Not a pretty first half but we have the lead and I'll take that.

Channing Frye torching the Raps from eighteen.

Joey Graham active on the glass but a bit confused out there.

No sign of Morris Peterson.

Mago can't get anything going; three turnovers from good perimeter defense by the Knicks.

Raps with only five assists. Missing Calderon again.


----------



## Dee-Zy (Jan 12, 2006)

That dunk was sick.


Knicks are playing pretty well. Raps not so much. I hope they turn it up in the second half. Alot of lousy turnovers. Raps should be up by atleast 10 at the half.

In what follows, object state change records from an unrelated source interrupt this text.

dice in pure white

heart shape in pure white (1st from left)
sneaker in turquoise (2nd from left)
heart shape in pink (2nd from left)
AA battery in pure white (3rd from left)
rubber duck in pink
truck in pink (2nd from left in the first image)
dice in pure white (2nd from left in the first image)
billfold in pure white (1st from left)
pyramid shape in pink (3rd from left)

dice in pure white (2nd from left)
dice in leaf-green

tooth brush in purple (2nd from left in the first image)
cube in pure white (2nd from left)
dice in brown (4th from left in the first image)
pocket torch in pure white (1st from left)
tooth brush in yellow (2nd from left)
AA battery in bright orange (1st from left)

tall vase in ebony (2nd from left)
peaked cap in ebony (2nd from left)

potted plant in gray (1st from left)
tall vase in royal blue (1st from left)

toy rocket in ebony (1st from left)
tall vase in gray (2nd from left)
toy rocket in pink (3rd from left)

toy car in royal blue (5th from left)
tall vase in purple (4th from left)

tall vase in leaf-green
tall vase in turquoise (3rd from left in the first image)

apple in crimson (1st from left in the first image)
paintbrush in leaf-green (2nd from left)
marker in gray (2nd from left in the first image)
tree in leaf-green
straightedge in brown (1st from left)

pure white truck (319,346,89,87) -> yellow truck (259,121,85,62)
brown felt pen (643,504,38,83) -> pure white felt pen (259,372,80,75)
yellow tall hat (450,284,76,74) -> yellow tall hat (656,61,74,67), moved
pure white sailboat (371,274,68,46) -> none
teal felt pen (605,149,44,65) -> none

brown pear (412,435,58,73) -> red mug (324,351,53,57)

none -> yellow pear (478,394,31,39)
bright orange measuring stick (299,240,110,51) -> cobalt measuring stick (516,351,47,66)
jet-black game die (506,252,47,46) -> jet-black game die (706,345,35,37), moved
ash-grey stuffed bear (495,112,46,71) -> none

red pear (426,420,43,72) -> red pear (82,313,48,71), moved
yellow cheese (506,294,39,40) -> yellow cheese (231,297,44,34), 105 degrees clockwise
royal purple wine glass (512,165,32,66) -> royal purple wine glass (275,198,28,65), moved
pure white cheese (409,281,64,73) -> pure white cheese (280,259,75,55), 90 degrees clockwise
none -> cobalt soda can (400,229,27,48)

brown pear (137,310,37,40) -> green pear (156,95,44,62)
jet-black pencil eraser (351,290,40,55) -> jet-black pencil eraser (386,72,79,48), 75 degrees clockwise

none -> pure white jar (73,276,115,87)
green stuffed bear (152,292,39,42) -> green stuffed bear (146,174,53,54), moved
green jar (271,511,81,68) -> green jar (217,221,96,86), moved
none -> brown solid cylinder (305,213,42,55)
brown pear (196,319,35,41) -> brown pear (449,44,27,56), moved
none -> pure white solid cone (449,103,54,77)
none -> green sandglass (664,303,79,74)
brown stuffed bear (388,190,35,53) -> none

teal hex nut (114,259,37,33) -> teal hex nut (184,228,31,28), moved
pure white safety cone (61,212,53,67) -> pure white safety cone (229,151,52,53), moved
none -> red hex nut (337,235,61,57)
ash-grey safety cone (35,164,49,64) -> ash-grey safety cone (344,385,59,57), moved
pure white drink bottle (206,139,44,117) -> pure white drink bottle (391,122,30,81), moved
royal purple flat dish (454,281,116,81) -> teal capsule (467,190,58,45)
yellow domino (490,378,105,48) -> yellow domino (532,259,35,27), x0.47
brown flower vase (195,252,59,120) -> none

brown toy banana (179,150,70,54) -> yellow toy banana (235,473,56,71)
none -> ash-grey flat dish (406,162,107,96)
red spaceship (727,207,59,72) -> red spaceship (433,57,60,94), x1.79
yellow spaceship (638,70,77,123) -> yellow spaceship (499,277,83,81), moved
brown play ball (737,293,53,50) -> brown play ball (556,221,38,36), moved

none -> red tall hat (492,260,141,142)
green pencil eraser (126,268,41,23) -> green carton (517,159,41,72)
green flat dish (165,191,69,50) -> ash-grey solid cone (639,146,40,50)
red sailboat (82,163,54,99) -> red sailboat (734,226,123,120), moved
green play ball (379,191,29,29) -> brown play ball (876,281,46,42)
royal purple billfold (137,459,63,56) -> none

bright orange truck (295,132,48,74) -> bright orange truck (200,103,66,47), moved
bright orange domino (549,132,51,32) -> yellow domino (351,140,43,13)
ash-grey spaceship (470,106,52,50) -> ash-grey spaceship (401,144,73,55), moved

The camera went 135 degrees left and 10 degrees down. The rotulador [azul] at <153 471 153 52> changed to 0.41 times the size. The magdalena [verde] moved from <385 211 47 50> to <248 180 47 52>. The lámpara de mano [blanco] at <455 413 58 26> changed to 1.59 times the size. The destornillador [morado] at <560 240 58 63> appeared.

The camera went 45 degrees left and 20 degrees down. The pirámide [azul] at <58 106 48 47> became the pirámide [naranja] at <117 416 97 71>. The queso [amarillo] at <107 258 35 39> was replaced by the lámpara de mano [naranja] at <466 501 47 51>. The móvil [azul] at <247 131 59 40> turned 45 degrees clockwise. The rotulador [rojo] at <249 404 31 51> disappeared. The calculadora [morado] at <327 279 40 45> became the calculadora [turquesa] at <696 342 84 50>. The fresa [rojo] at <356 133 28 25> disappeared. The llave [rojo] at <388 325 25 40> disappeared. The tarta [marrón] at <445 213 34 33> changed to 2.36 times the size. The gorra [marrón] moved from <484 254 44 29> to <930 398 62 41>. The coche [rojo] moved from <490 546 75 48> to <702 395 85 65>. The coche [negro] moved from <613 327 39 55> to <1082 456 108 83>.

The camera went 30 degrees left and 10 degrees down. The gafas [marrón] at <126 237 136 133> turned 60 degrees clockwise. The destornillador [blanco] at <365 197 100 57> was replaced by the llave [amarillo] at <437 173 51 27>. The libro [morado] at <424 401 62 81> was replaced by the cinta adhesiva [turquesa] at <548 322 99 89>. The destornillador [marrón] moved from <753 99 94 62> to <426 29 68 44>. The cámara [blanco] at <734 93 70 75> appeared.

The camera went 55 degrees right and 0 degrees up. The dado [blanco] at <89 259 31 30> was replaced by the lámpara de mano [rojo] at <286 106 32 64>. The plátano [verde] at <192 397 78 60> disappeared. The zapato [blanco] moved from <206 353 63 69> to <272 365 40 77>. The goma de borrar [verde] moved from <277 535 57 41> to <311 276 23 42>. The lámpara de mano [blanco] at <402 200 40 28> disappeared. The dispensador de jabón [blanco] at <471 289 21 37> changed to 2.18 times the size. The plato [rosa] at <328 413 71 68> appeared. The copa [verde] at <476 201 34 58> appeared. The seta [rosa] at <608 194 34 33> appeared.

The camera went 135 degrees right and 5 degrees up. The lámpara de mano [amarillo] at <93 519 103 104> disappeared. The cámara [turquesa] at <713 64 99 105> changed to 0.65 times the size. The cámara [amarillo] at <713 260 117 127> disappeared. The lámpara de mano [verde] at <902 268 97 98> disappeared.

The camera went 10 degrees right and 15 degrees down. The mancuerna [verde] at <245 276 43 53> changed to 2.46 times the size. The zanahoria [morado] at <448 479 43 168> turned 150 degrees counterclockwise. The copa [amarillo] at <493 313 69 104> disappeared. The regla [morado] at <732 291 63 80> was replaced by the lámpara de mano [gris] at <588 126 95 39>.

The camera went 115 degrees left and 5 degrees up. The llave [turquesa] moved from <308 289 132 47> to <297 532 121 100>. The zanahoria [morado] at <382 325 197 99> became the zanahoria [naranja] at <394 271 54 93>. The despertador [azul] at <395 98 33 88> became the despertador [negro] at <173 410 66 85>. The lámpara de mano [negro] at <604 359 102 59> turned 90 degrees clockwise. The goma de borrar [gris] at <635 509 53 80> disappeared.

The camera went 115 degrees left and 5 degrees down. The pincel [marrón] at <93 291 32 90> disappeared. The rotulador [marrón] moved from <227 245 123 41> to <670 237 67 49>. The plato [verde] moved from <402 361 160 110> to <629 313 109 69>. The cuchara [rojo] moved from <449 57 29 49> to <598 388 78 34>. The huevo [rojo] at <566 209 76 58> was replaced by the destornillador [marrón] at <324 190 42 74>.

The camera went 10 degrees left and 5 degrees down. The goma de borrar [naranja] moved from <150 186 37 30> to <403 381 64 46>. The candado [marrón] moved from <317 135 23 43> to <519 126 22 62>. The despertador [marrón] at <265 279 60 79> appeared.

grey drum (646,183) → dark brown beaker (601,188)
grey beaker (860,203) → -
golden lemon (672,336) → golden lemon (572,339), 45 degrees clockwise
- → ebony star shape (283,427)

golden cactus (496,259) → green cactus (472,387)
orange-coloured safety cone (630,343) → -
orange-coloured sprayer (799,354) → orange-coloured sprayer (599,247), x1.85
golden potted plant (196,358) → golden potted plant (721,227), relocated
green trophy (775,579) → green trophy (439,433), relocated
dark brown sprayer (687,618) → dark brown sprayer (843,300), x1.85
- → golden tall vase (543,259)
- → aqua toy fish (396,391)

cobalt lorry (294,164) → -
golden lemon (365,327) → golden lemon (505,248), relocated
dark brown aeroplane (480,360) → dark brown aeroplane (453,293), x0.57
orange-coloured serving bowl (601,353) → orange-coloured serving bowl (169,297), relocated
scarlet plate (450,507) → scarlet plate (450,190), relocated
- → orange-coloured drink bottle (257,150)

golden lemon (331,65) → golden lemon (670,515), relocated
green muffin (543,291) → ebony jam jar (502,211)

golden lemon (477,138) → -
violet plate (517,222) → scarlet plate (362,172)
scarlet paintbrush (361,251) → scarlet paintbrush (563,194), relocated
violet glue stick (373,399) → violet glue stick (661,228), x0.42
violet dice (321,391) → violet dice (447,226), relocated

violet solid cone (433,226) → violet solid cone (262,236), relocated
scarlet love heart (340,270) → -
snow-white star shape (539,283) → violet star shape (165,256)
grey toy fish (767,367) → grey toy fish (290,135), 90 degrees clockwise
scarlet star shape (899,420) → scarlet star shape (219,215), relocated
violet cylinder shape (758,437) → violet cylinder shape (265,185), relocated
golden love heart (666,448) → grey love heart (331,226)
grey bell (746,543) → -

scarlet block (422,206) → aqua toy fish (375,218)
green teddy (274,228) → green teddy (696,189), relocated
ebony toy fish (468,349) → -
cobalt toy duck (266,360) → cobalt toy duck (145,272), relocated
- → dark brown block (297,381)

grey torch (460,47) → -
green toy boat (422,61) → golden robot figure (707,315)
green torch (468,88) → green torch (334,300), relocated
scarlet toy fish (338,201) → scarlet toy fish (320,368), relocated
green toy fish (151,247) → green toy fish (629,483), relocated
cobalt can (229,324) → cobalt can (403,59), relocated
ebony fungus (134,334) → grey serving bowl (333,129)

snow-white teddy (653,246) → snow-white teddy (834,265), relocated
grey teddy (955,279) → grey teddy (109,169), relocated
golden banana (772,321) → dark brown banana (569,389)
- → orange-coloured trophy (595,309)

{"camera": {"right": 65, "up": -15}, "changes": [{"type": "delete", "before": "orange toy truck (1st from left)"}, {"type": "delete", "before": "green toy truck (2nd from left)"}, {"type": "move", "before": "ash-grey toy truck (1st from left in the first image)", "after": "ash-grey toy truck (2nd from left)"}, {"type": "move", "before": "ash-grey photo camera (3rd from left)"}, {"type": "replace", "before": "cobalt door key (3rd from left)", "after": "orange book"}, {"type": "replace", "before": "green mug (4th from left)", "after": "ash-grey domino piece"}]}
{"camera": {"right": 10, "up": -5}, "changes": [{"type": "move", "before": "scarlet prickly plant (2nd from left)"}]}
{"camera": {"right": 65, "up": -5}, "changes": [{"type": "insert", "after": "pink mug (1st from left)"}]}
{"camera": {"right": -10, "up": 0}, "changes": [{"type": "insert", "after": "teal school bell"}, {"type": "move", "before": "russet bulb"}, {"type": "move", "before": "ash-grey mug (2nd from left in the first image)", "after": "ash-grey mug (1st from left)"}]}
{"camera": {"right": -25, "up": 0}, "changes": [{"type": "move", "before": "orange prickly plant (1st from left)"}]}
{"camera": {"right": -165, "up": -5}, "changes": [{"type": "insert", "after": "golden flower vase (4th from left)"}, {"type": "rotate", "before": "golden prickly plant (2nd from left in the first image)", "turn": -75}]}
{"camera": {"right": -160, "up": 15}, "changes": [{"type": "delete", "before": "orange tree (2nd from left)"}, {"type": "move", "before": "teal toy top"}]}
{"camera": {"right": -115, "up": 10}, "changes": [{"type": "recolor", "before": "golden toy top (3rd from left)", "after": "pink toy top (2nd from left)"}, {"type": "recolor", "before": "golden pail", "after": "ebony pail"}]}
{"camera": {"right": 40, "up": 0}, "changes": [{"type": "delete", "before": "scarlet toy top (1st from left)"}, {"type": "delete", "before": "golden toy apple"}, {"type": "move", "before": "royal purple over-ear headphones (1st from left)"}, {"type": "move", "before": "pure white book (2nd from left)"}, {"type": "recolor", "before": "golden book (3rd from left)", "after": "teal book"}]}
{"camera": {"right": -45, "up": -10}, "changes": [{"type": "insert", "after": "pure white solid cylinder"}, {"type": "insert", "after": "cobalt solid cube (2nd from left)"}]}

I Think Knicks are showing that they are a playoff team today.


----------



## Dee-Zy (Jan 12, 2006)

I would like to see raps and knicks in the playoffs, I think it would be a very entertaining match up.


----------



## AllEyezonTX (Nov 16, 2006)

come on, ref!


----------



## Dee-Zy (Jan 12, 2006)

**** **** ****!!!!!!!!!!!!


We are playing like aaaaaaaaass


----------



## firstrounder (Oct 31, 2004)

The first bit of the 2nd half has been one of the most putrid stretches of Raptors basketball in recent memory.

Just horrid.

Turn it around guys!

As I type this Dixon hits a 3!!!


----------



## firstrounder (Oct 31, 2004)

As good as TJ played in previous games, he has been horrible today. Turnover after turnover after turnover.

Did our guys get hammered last night in NYC?


----------



## firstrounder (Oct 31, 2004)

Knicks on a 20-5 run to start the 3rd.

Geez...

this SUCKS!


----------



## Dee-Zy (Jan 12, 2006)

fuuuuuuuuuuuuuuuuuuuuuuuuuuuuuuuuuuuuuuuuuuuck


----------



## AllEyezonTX (Nov 16, 2006)

steph is heating up, he's stepping up this year


----------



## AllEyezonTX (Nov 16, 2006)

it's just not Garb's day today


----------



## firstrounder (Oct 31, 2004)

garbage-osa today


----------



## firstrounder (Oct 31, 2004)

can't take much more of this, this is a damn embarassment. A 29-7 Knicks run is just trash.

Way to show up for an important game guys.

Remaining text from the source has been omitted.